Statically link to the .lib files produced by the libkml build. This is unattractive, since there are six .lib files that come out of the libkml solution and it seems inelegant to manually specify them in the linker options, etc.
Package the code as-is in a DLL. Maybe with COM? It seems like if I did this without any translation, I'd end up with a lot of overhead, and since I'm fairly unfamiliar with COM, I don't know how much work would be involved in exposing all the functionality I'd like to use via COM. The library is fairly big, has a lot of classes it uses, and if I had to manually write code to expose it all, I'd be hesitant to go this route.

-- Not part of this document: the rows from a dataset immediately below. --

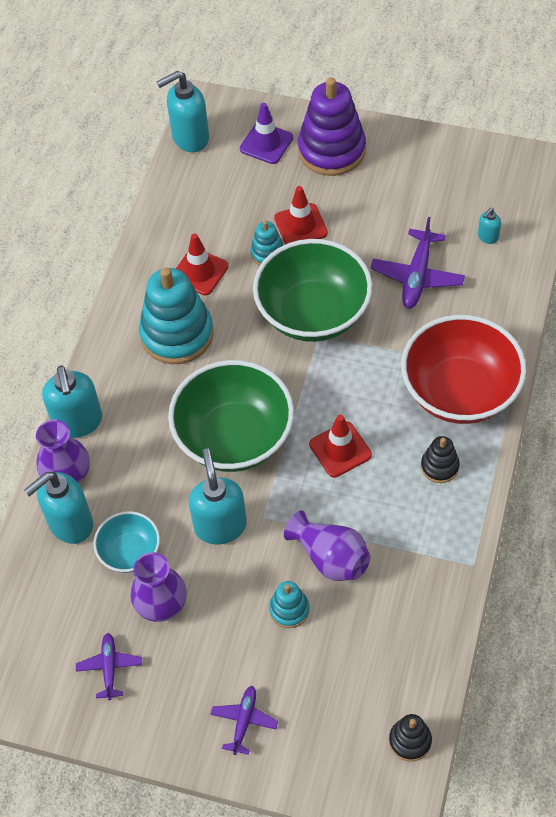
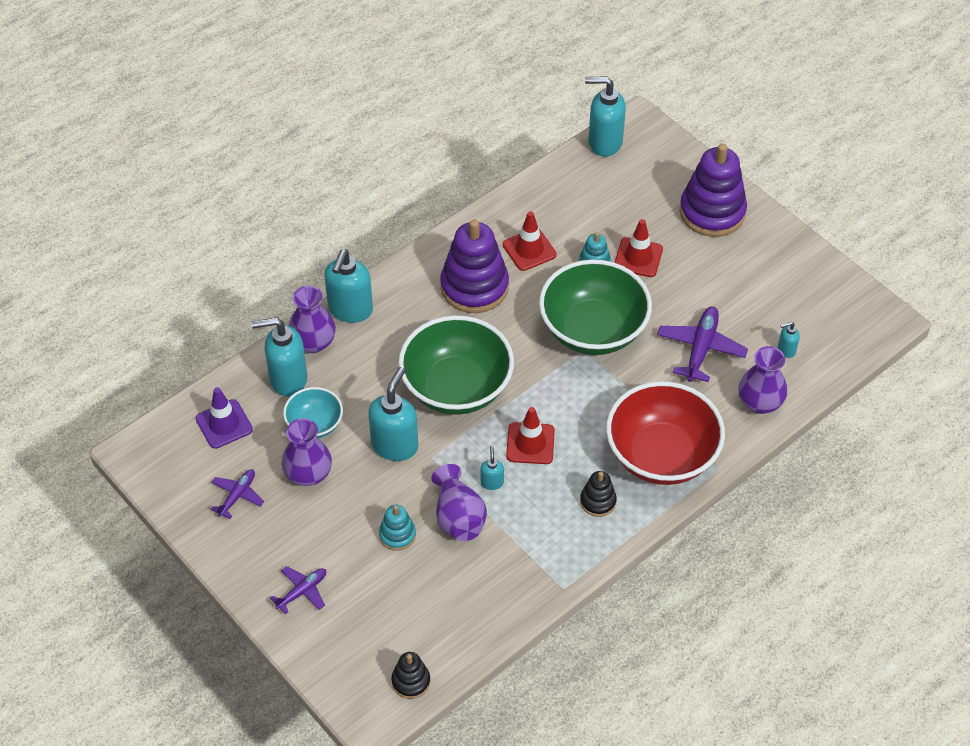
camera: 30 degrees right, 5 degrees down
(177, 334) = (474, 287): turquoise stacking toy -> purple stacking toy
(266, 143) = (663, 178): purple traffic cone -> purple traffic cone (224, 424)
(335, 506) = (492, 482): none -> turquoise soap dispenser
(417, 276) = (701, 348): purple plane -> purple plane turned 150 degrees clockwise
(503, 296) = (759, 402): none -> purple vase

Write wrapper code to to abstract the functionality I need, package that in a COM DLL, and interact with that. This seems sensible, I suppose, but it's difficult to determine how much abstraction I need since I haven't written the code that would use libkml yet.
Let me reiterate: I haven't yet written the code that will interact with libkml yet, so this is mostly experimental. Options 1 and 2 are also complicated by the fact that libkml relies additionally on three more external libraries that are also in .lib files (that I had to recompile anyways to get the code generation flags to line up). The goal obviously is to get the code to work, but maintainability and source tree organization are also goals, so I'm leaning towards options 3 and 4, but I don't know the best way to approach those on Windows.

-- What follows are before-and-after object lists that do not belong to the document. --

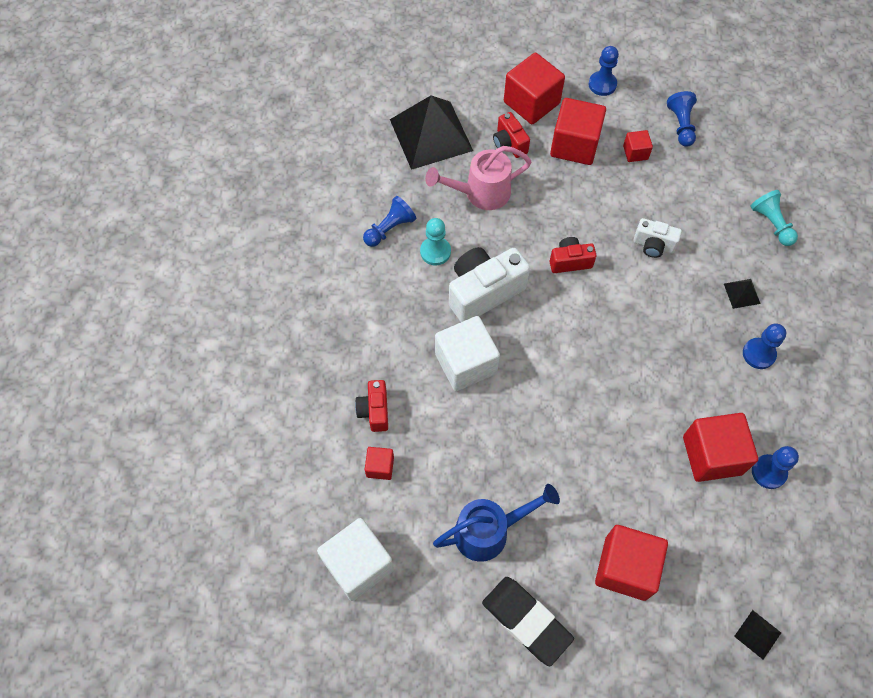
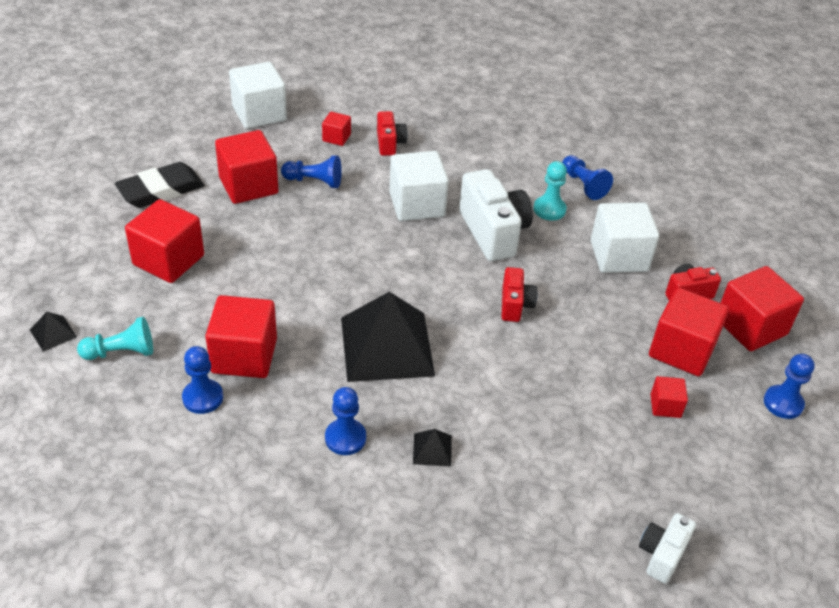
camera: 100 degrees right, 20 degrees down
(374, 411) = (389, 143): red camera -> red camera turned 75 degrees clockwise
(431, 135) = (703, 235): black pyramid -> black pyramid (387, 346)
(481, 193) = (619, 256): pink watering can -> white cube
(489, 531) = (248, 185): blue watering can -> red cube
(653, 245) = (521, 383): white camera -> white camera (662, 555)
(681, 125) = (709, 469): blue pawn -> blue pawn (314, 181)
(771, 224) = (530, 520): turquoise pawn -> turquoise pawn (121, 352)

Typing six file names, or using the declarative style with #pragma comment(lib, "foo.lib") is small potatoes compared to the work you'll have to do to turn this into a DLL or COM server.

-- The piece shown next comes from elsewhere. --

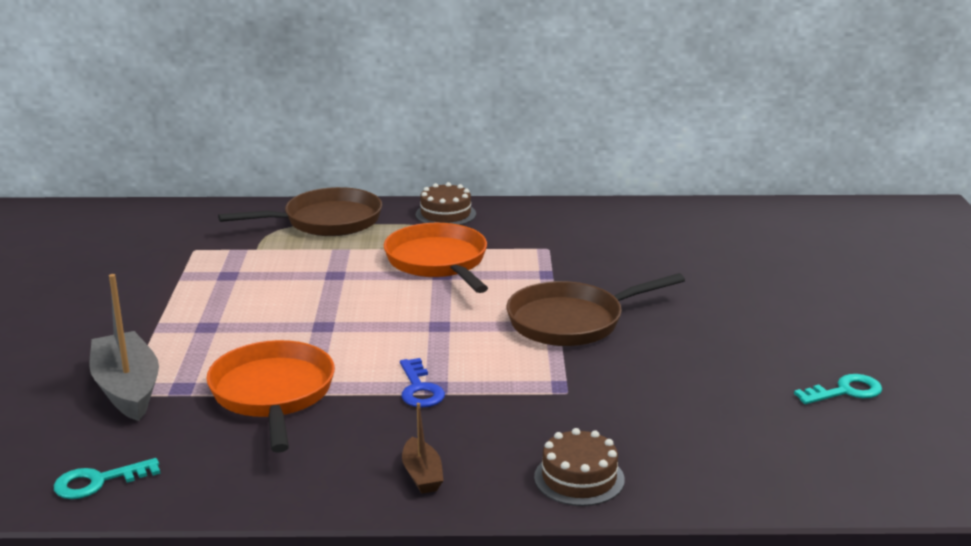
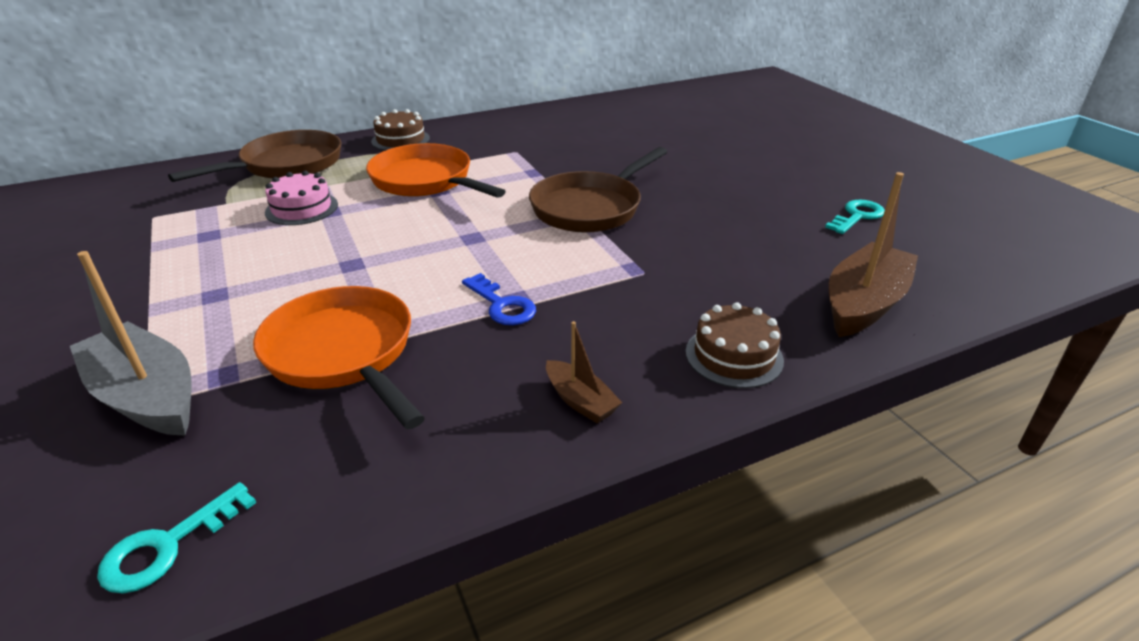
camera: 25 degrees left, 10 degrees up
(314, 267) = (301, 208): none -> pink cake
(750, 470) = (864, 304): none -> brown boat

The distribution is heavily biased towards using this as a static link library. There are only spotty declarations available to turn this into a DLL with __declspec(dllexport). They exist only in the 3rd party dependencies. All using different #defines of course, you'll by typing a bunch of names in the preprocessor definitions for the projects.
Furthermore, you'll have a hard time actually getting this DLL loaded at runtime since you are using it in a COM server. The search path for DLLs will be the client app's when COM creates your control instance, not likely to be anywhere near close to the place you deployed the DLL.
Making it a COM server is a lot of work, you'll have to write all the interface glue yourself. Again, nothing already in the source code that helps with this at all.
You can also wrap all the functionality you need in a non-COM-dll. Visual studio supports creating a static wrapper library which, when linked, will make your program use the dll. This way you only have one dependency to specify instead of six.
Other than that, what is wrong with specifying six dependencies. I would assume that there is a good reason that these are six separate libraries instead of one, so it is prudent to specify exactly which parts you actually use.
Maybe I'm missing something here, but I really don't see what is wrong with (1). I think that even if you had multiple projects that were using libkml, just insert the project file for libkml into your solution file, specify the dependencies, and you should be done. It's dead simple. Even solution (2) is dead simple. If the libraries ever change, you rebuild - you're going to need to do that anyway.
I'm failing to see how (3) or (4) are necessary or even desired. To me, it sounds like a lot of work for goals (source tree organization and maintainability) that I'm not even sure that those options really meet. In fact, you said yourself that "It's very unlikely that the libkml code will change in relation to our app's code."
What I've found over the years is to just keep things simple. If rebuilding KML is potentially time consuming, grab the libs and just statically link to the libraries. Yes, there are other dependencies, but you'll set this up once and be done, hopefully never to worry about it again. Otherwise, stick it in the project and move on. I think that it's worthwhile to ask whether spending a lot of time on this issue is worth the trouble.